Puis vient le désir. Le désir qui fait de l'homme un esclave. On dit bien que l'homme devient esclave de ses pulsions, de ses désirs, qui le contrôlent et l'aliènent. C'est le deuxième niveau de l'exil moral d'Egypte : l'esclavage.

Et enfin, c'est la recherche des honneurs ou l'orgueil. Une personne imbue de sa personne, qui ne cesse de se surélever par rapport aux autres et qui recherche sans répit d'être honorée, n'est pas appréciée par la société. Les gens essaient de l'éviter et il ne pourra trouver sa place. Il sera toujours dans une situation d'" étranger ". D'ailleurs, nos Maîtres n'ont-ils pas déjà dit que " les honneurs fuient celui qui les recherche ", qui devient donc un vrai étranger ? Cela est le pendant du premier niveau de l'exil spirituel d'Egypte : la condition d'étranger.

L'homme, s'il veut se libérer du mal et sortir d'" Egypte ", doit tenter d'améliorer ces trois traits de caractères. C'est seulement alors que l'on peut aspirer appartenir à D.ieu et Le servir, ce qui constitue la quatrième étape.

C'est d'après cet angle là que les quatre fameuses sections lues à l'approche de Pourim et jusqu'à Pessa'h ont été instituées par rapport aux quatre formules de délivrance.

Tout d'abord, la première section, celle du demi sicle, est réservée au perfectionnement de la jalousie. Nos Maîtres enseignent dans le Midrash Berechit Rabba (84, 18) que puisque les tribus ont vendu Joseph pour 20 sicles, leurs descendants devront chacun donner un demi sicle comme réparation. Or, nous savons bien que c'est la jalousie qui entraîna la vente de Joseph. Ainsi, par la Mitsva (commandement) du demi sicle, où " le riche ne donnera pas plus, le pauvre ne donnera pas moins ", ce qui instaure une égalité entre tous, on vise à éradiquer la jalousie, qui naît de la différence entre les personnes. C'est par cela que l'on peut réparer la faute de la vente de Joseph.

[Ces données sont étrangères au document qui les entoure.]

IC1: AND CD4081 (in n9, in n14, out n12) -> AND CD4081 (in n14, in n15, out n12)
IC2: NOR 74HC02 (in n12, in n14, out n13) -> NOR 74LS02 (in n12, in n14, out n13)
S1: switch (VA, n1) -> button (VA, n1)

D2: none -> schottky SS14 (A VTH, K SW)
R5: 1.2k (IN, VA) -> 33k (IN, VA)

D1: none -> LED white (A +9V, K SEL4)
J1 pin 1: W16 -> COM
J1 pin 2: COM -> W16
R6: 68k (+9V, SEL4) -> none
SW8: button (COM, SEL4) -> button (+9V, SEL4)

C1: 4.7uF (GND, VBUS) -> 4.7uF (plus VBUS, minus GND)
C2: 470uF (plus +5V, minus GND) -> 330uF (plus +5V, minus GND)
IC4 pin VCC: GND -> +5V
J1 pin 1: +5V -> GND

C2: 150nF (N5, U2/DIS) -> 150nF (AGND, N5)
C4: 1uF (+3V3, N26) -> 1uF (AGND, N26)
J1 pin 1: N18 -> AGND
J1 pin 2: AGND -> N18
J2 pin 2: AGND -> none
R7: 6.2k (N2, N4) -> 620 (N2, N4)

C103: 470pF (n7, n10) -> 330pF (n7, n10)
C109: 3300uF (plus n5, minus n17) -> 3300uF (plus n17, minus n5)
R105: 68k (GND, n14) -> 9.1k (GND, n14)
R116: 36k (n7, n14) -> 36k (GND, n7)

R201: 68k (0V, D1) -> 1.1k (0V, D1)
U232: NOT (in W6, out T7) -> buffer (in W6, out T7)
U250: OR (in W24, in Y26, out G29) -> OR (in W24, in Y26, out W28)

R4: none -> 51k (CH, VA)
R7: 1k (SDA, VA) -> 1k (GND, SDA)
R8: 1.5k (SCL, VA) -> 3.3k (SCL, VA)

Puis, par la deuxième section, celle qui commémore ce qu'ont fait les Amaleçites au peuple Juif, on tend à se préserver de l'assujettissement à ses désirs. Le texte dit bien : " Souviens-toi de ce que t'a fait Amalek… Il t'a rencontré accidentellement (en hébreu : KARkha) " (Deutéronome 28 :18). Le Midrash du Rabbin Tanhouma (section Ki Tetsé, chapitre 9) fait remarquer que le terme KARkha a la même racine hébraïque que " KERi ", signifiant " perte séminale ", qui est une sorte d'" accident ". C'est que Amalek a souillé les Juifs par l'impureté de la perte séminale. Cela représente bien le désir par excellence. C'est l'impureté provoquée par le désir. En lisant la section du souvenir d'Amalek, on essaie de réparer ce point.

Ensuite, on lit la section de la vache rousse, dont les cendres purifient de l'impureté de la mort. Or, la mort est une conséquence du péché originel. Le serpent persuada Eve de manger du fruit interdit, car " le jour où tu en mangeras, tu deviendras égal à D.ieu " (Genèse 3 :5). Ainsi, le serpent conduisit Eve à l'orgueil la menant à la faute dont la conséquence fut la mort. Purifier de la mort signifie donc purifier de l'orgueil. C'est ainsi qu'en amenant la vache rousse, il faut justement penser à être très humble et s'écarter de toute forme d'orgueil. C'est pourquoi, on asperge la personne impure avec les " cendres " de la vache rousse, symbole de l'humilité, rappelant Abraham qui avait affirmé : " Je suis terre et cendre " (Genèse 18 : 27). On parvient ainsi à la réparation de l'orgueil, cause de l'impureté de la mort dans le monde.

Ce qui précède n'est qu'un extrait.